Suara itu- Dara! Benar dugaanku. Aku memutar tubuhku.
"Kenapa lo nantangin gue kesini?" nada ucapanku gagah berani sekaligus menantang.
"Berani? Oke, gue minta lo jauhin Vieno!"
"Kenapa begitu?" tanyaku.
"Karena gue suka sama Vieno!"
"Kalo gue bilang, gue dan Vieno ga punya hubungan khusus, masalah lo apa?"
"Cih!" cibir Dara meremehkan. "Keliatan akrab begitu!"
"Karena gue sepupu Vieno!"
Dara membeku. Pipinya mulai berubah soft pink. Dia tak mampu berbicara. Aku
mengalahkannya dalam satu kalimat.
"Kenapa diem? Malu atau apa?"
Dara terduduk lemas. "Sori..."
"Trus gimana lo blikin semua ini? Bisa?"
"Gue coba..."
***
Keadaan membaik. Semua tak memandangku layak kotoran di sepatu.
Tetapi aku mendiamklan Andina. Ternyata Andina disuruh Dara, lalu Andina menurutinya,
dan itu membuatku berang! Sahabat sejak SD-ku dengan mudahnya menuruti orang yang
baru dikenalnya tidak sampai setahun. Huh, baik sekali.

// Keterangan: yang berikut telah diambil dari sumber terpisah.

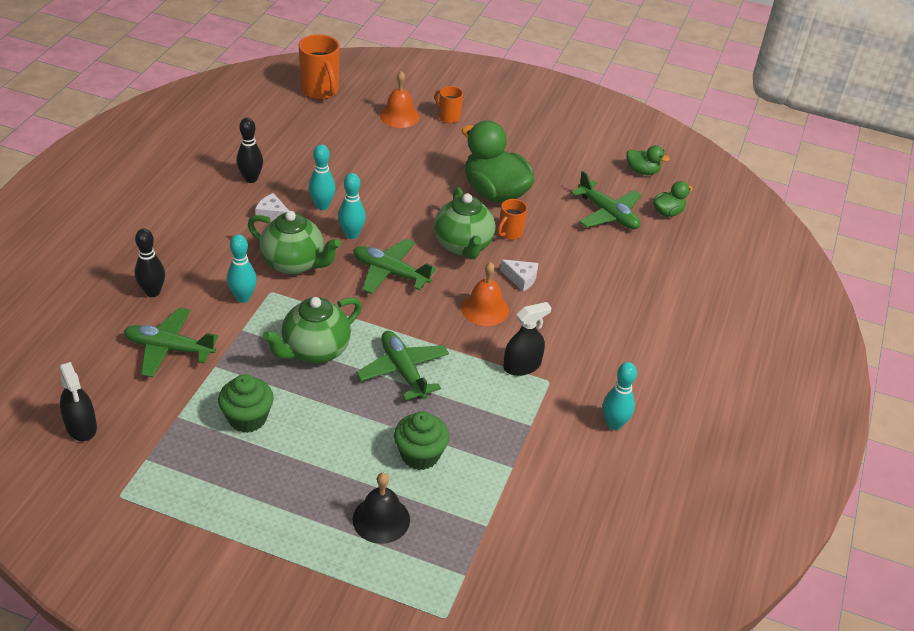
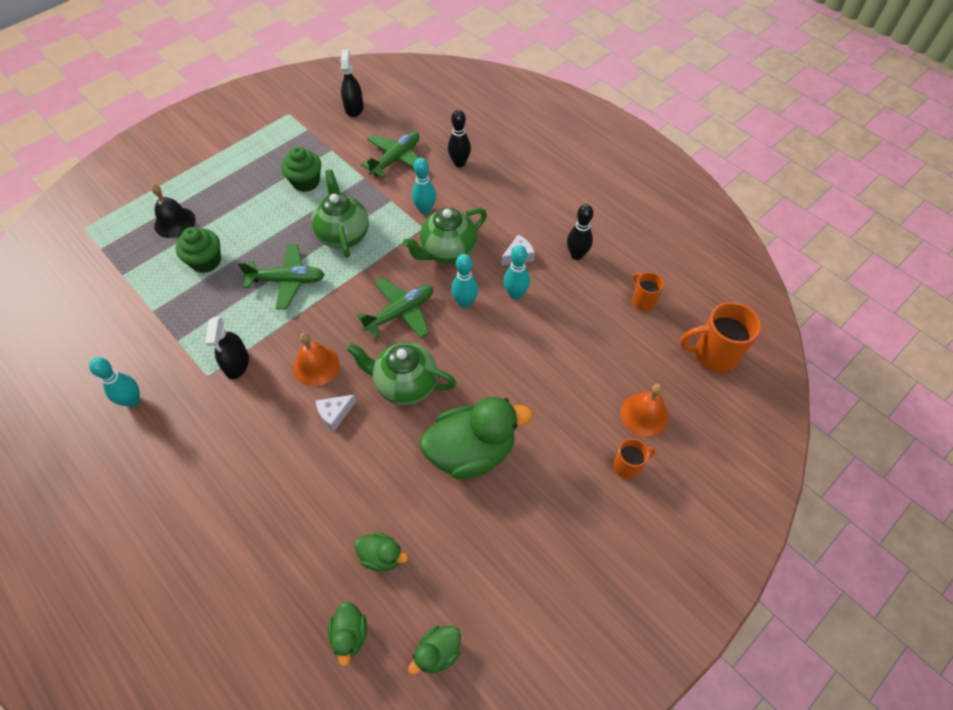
camera: 120 degrees right, 15 degrees up
(81, 426) = (354, 108): black spray bottle -> black spray bottle turned 90 degrees clockwise
(510, 233) = (402, 435): orange mug -> orange mug (642, 301)
(608, 214) = (382, 556): green plane -> green duck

Andina berusaha meminta maaf padaku, aku terus mengabaikannya. Ia mengikutiku saat
perjalanan pulang, mencoba menjelaskan. Semula, aku tak mengindahkannya. Tapi satu
kalimat langsung membuat persepsiku berubah.
"Gue ga mau lo terluka..."
Aku menoleh padanya.
"Gue ga mau lo disakitin Dara. Dia bilang akan nyakitin lo kalo gue ga ngelakuin apa yang

dia mau. Sebenernya, gue tersiksa, Sher, gue kesiksa ngeliat lo sedih banget gitu. Tapi kalo
gak..."
"Stt," potongku. "Thanks ya An... Perhatian lo baik banget. Maaf gue sempet prasangka
buruk sama lo..."
"Gue yang harusnya minta ma..."
'Sttt, udahlah. Yang penting... Friend?"
"Friend! Thanks Sher, lo mau maafin gue!"
Aku memeluk Andina. Sahabatku, selamanya takkan berubah. Sahabat sejatiku yang rela
mengorbankan perasaannya demi menyelamatkan hati sahabatnya, meski dia kurang berpikir
lebih jauh. Tapi dia tetap sahabat sejatiku.
Andina balas memelukku. "Thanks..." bisiknya.